Tanpa pikiran bukan berarti kita tidak menggunakan/
butuh/membuang pikiran kita. Melainkan menggunakan anugerah memiliki
pikiran untuk menyambut ajakan alam untuk melampauinya (karena tidak
diberikannya ketergantungan besar pada naluri), sekaligus dengan
tindakan melampaui tersebut, manusia telah memenuhi kodratnya sebagai
mahluk paradoksal yang pernah diciptakan oleh alam.

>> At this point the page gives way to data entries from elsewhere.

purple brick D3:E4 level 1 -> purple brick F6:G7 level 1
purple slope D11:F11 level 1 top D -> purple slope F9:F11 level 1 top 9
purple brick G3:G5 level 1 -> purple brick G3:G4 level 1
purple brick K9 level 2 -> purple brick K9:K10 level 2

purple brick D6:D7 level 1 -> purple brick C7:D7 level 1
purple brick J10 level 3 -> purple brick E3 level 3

Yaitu sebagai
kesadaran entitas yang terpisah dengan alam KARENA ITU DAPAT menyatu
dengan KESADARAN ALAM ITU SENDIRI, dimana bersama dunia binatang
beserta nalurinya selalu berada di sana.
Mencintai (yang merupakan tindakan tanpa berpikir/meragu) adalah
memberi cinta tanpa merasa meragukan/kehilanga
sekaligus menyatu dengan objek cintanya melalui tindakan memberinya.
Kerja produktif (juga bisa merupakan tindakan tanpa berpikir/meragu)
adalah tindakan yang mewujudkan integritas dirinya (individuasi ;
keterpisahan dengan alam) untuk menyatu dalam tarian/kegiatan alam.
Jangan menyerah pada nasib karena kita memiliki pikiran.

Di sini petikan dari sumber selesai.